From: Peter Zijlstra <peterz@infradead.org>
To: "Luck, Tony" <tony.luck@intel.com>
Cc: Borislav Petkov <bp@alien8.de>,
Steven Rostedt <rostedt@goodmis.org>,
Andy Lutomirski <luto@kernel.org>, x86-ml <x86@kernel.org>,
lkml <linux-kernel@vger.kernel.org>,
paulmck@kernel.org
Subject: Re: [RFC] #MC mess
Date: Tue, 18 Feb 2020 22:49:04 +0100 [thread overview]
Message-ID: <20200218214904.GD11802@worktop.programming.kicks-ass.net> (raw)
In-Reply-To: <20200218203404.GI11457@worktop.programming.kicks-ass.net>
On Tue, Feb 18, 2020 at 09:34:04PM +0100, Peter Zijlstra wrote:
> On Tue, Feb 18, 2020 at 08:11:10PM +0000, Luck, Tony wrote:
> > > Then please rewrite the #MC entry code to deal with nested exceptions
> > > unmasking the MCE, very similr to NMI.
> >
> > #MC doesn't work like NMI. It isn't enabled by IRET. Nested #MC cause an
> > immediate reset. Detection of nested case is by IA32_MCG_STATUS.MCIP.
> > We don't clear MCG_STATUS until we are ready to return from the machine
> > check handler.
>
> Ooh, excellent! That saves a whole heap of problems.
>
> Then I suppose we should work at getting in_nmi() set. Let me have
> another look at things.
How's something like the -- completely untested -- below?
---
arch/arm64/kernel/sdei.c | 14 +-----
arch/arm64/kernel/traps.c | 8 +---
arch/powerpc/kernel/traps.c | 19 +++-----
arch/x86/include/asm/traps.h | 5 ---
arch/x86/kernel/cpu/mce/core.c | 60 ++++++++++++++-----------
arch/x86/kernel/cpu/mce/p5.c | 7 +--
arch/x86/kernel/cpu/mce/winchip.c | 7 +--
arch/x86/kernel/traps.c | 94 ++++-----------------------------------
include/linux/hardirq.h | 2 +-
include/linux/preempt.h | 4 +-
include/linux/sched.h | 6 +++
kernel/printk/printk_safe.c | 6 ++-
12 files changed, 72 insertions(+), 160 deletions(-)
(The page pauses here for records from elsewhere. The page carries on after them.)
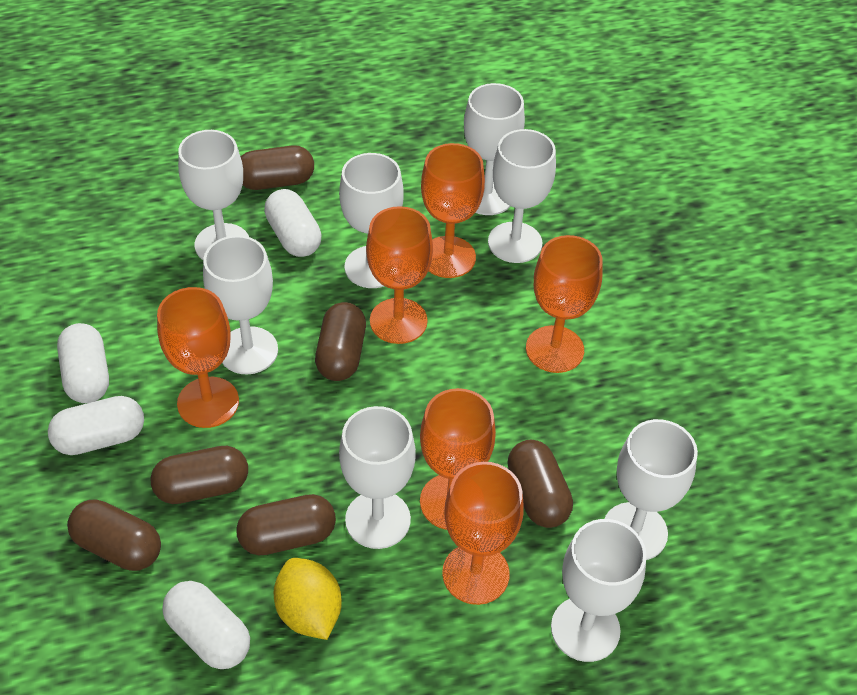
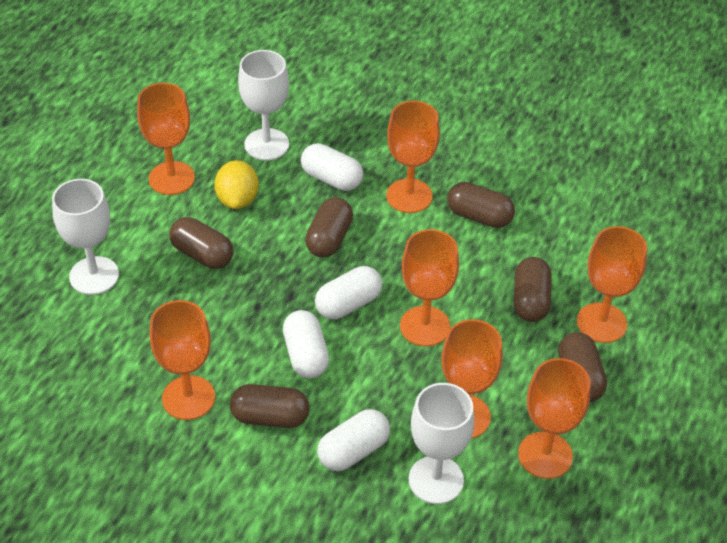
orange goblet: 6 -> 7
white goblet: 8 -> 3

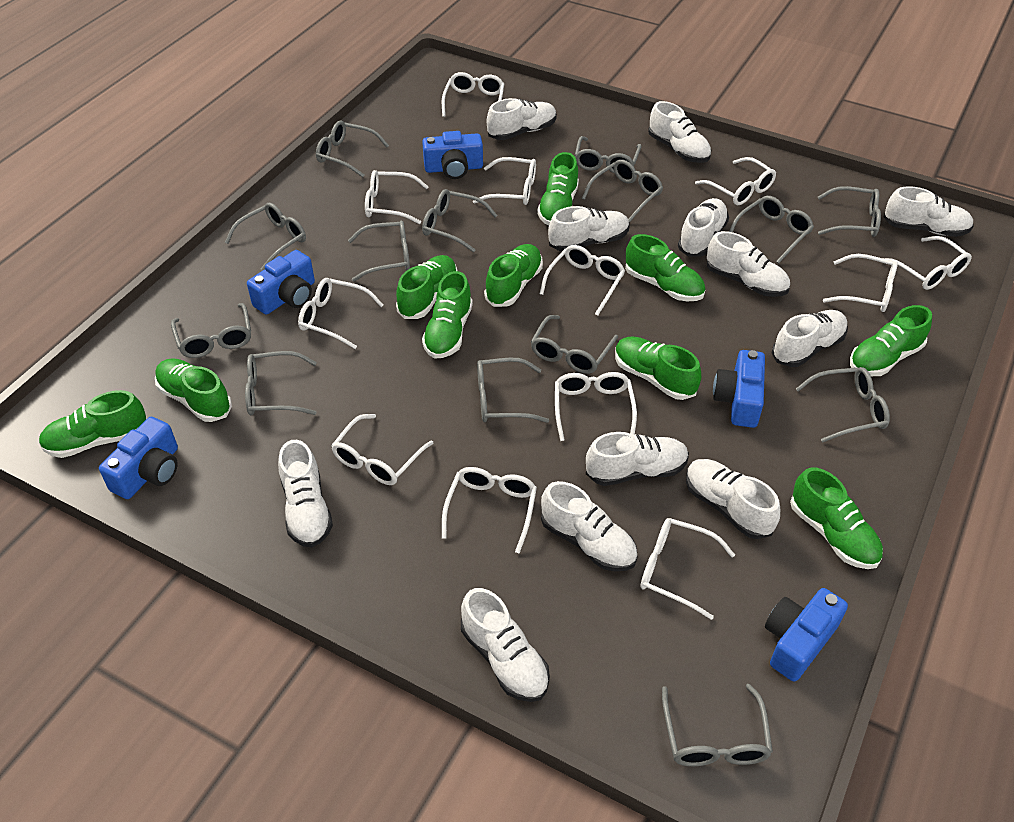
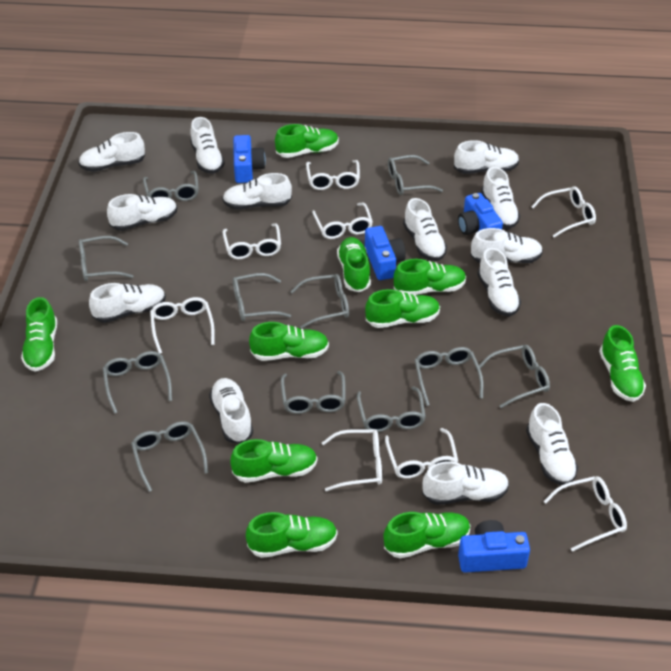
blue camera: 5 -> 4
grey glasses: 14 -> 11
white glasses: 12 -> 8
white shoe: 12 -> 13

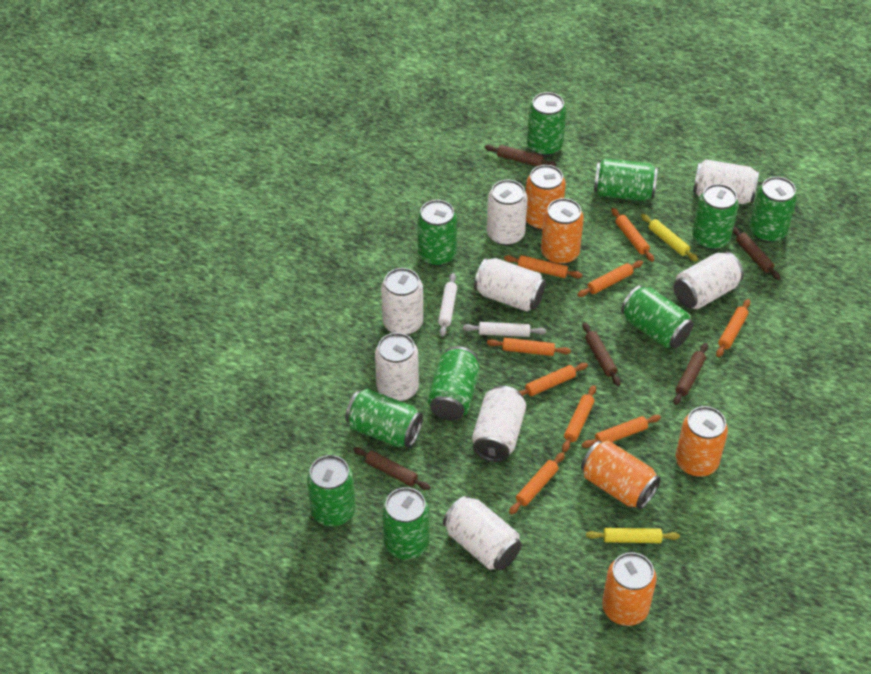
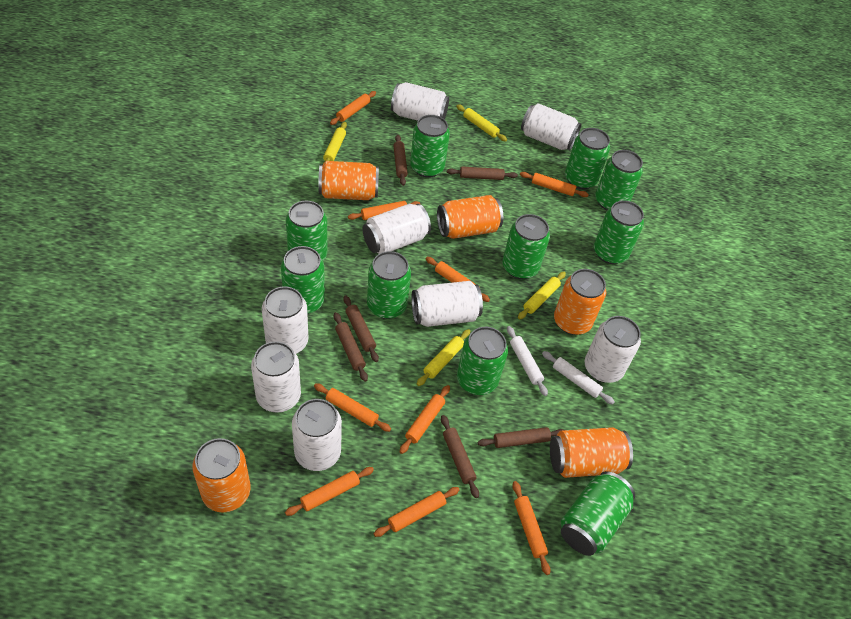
brown rolling pin: 5 -> 6
yellow rolling pin: 2 -> 4

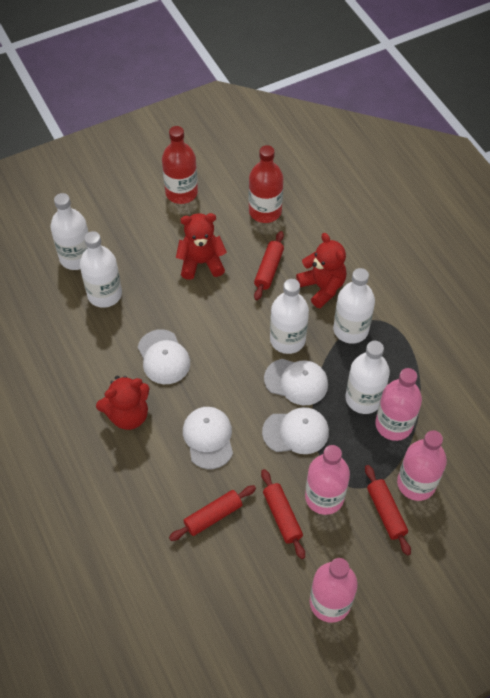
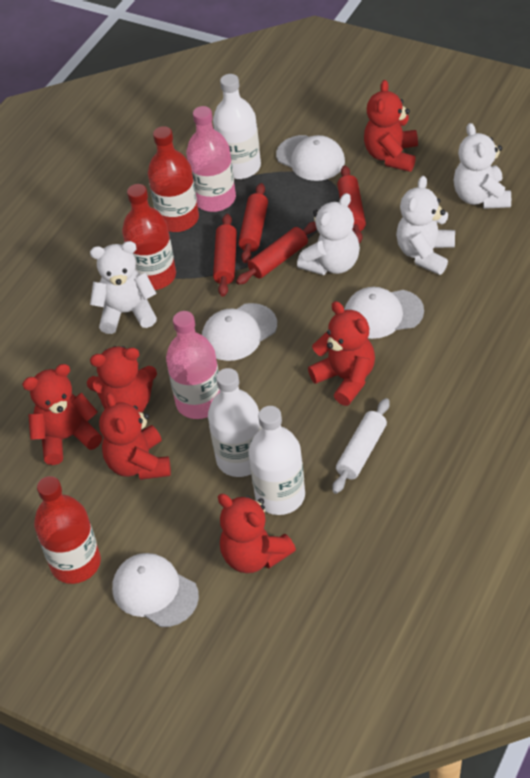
pink bottle: 4 -> 2
red bottle: 2 -> 3
red teddy bear: 3 -> 6
white bottle: 5 -> 3
white rolling pin: 0 -> 1
white teddy bear: 0 -> 4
diff --git a/arch/arm64/kernel/sdei.c b/arch/arm64/kernel/sdei.c
index d6259dac62b6..e396e69e33a1 100644
--- a/arch/arm64/kernel/sdei.c
+++ b/arch/arm64/kernel/sdei.c
@@ -251,22 +251,12 @@ asmlinkage __kprobes notrace unsigned long
__sdei_handler(struct pt_regs *regs, struct sdei_registered_event *arg)
{
unsigned long ret;
- bool do_nmi_exit = false;
- /*
- * nmi_enter() deals with printk() re-entrance and use of RCU when
- * RCU believed this CPU was idle. Because critical events can
- * interrupt normal events, we may already be in_nmi().
- */
- if (!in_nmi()) {
- nmi_enter();
- do_nmi_exit = true;
- }
+ nmi_enter();
ret = _sdei_handler(regs, arg);
- if (do_nmi_exit)
- nmi_exit();
+ nmi_exit();
return ret;
}
diff --git a/arch/arm64/kernel/traps.c b/arch/arm64/kernel/traps.c
index cf402be5c573..c728f163f329 100644
--- a/arch/arm64/kernel/traps.c
+++ b/arch/arm64/kernel/traps.c
@@ -906,17 +906,13 @@ bool arm64_is_fatal_ras_serror(struct pt_regs *regs, unsigned int esr)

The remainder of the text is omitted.